Local electrical characteristic of memristor structure in a high-resistance state obtained using electrostatic force microscopy: Fractal and multifractal dynamics of surface

A heterostructure BiFeO3/TiO2(Nt)Ti (BFOT) was obtained by the atomic layer deposition (ALD) method. After thermal treatment, the redistribution of Fe/Ti atoms forms an Aurivillius intermediate layered phase, and local charge capture centers are formed in the sample. Due to cationic non-stoichiometry, the BFO film exhibits p-type conductivity, while the nanotubes exhibit n-type conductivity due to oxygen vacancies. It was observed that lateral displacement of the sample can lead to ferroelectric switching, which can, in turn, affect the transition of the memristive structure from high-resistance (HRS) to low-resistance states (LRS).
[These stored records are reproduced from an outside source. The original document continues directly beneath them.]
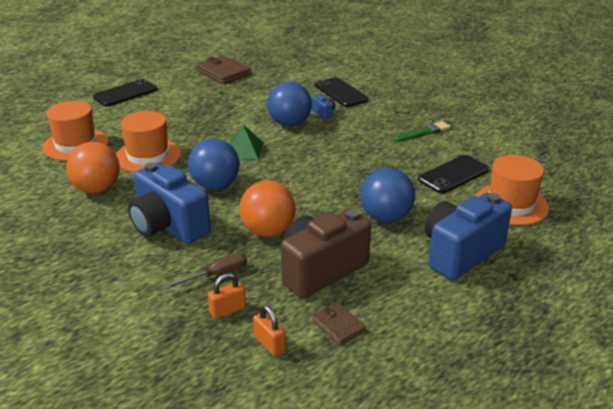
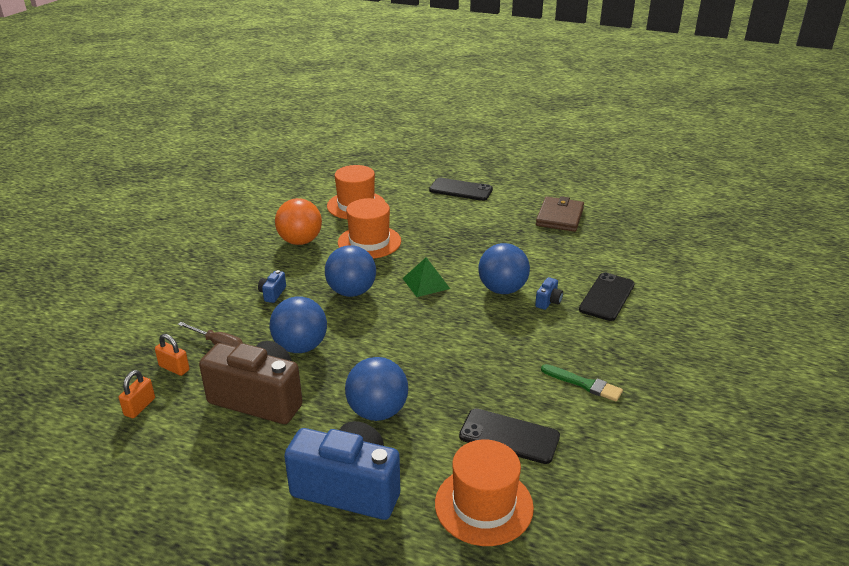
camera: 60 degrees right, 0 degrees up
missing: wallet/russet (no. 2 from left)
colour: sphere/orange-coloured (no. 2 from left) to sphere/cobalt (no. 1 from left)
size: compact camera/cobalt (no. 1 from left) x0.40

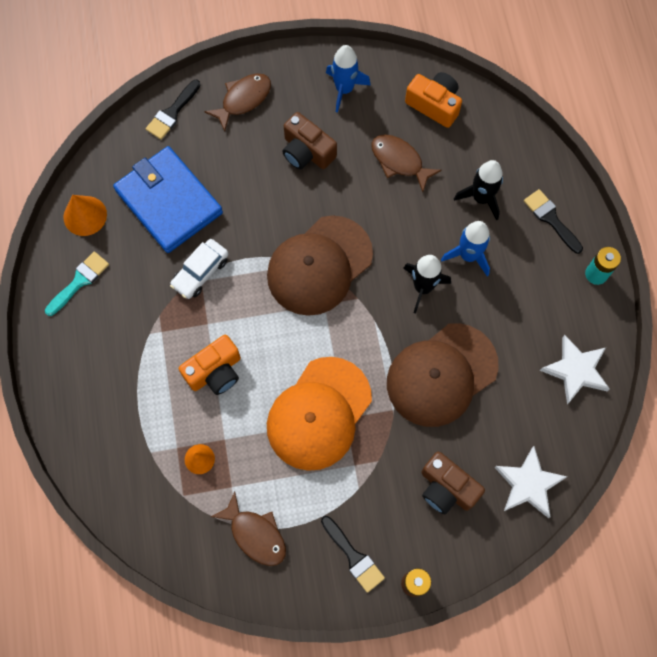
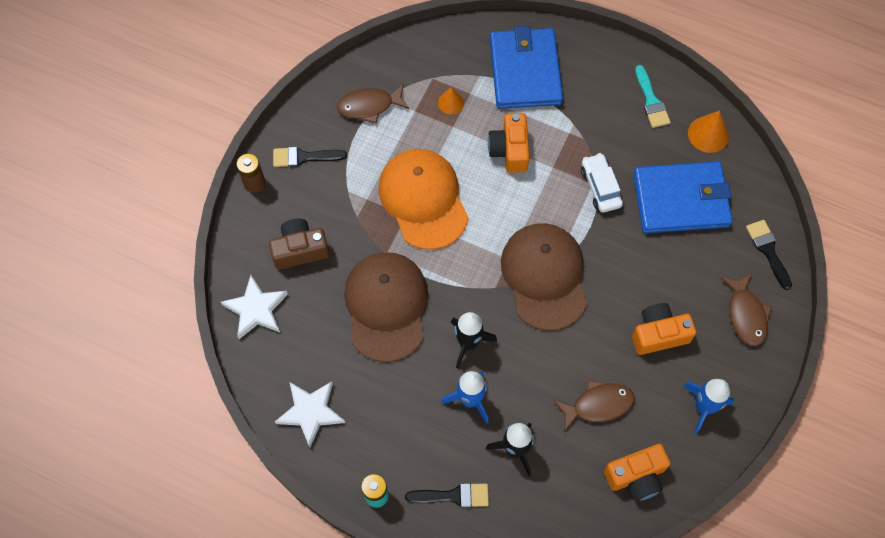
camera: 125 degrees right, 5 degrees down
appeared: wallet/cobalt (no. 1 from left)
colour: compact camera/russet (no. 1 from left) to compact camera/orange-coloured (no. 3 from left)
The hysteresis suppression tends to transition to an ohmic character and depends on the amplitude, frequency, and duration of the periodic signal. It has been found that compensation of static charge during resistive switching can affect the transport properties of the material. Fractal dimension analysis showed an acceleration of structure restructuring with increasing voltage, possibly contributing to the transition from an insulator to a metal in certain areas of the film volume. The joint analysis of piezoresponse force microscopy (PFM), electrostatic force microscopy (EFM), and fractal/multifractal dynamics showed a correlation between surface static charge and piezopotential. The new methodology described in this work can help understand the resistive switching processes in ferroelectric/ semiconductor memristive structures.

Automated summary

A heterostructure BiFeO3/TiO2(Nt)Ti (BFOT) with p-type conductivity in the BFO film and n-type conductivity in the nanotubes was obtained by the atomic layer deposition method. The redistribution of Fe/Ti atoms and the formation of Aurivillius intermediate layered phase and local charge capture centers were observed after thermal treatment. The ferroelectric switching and the transition of the memristive structure were affected by the lateral displacement of the sample and the properties of the periodic signal. The compensation of static charge during resistive switching and the acceleration of structure restructuring with increasing voltage were found to influence the transport properties of the material. The correlation between surface static charge and piezopotential was shown through the analysis of piezoresponse force microscopy, electrostatic force microscopy, and fractal/multifractal dynamics. This new methodology can contribute to the understanding of the resistive switching processes in ferroelectric/semiconductor memristive structures.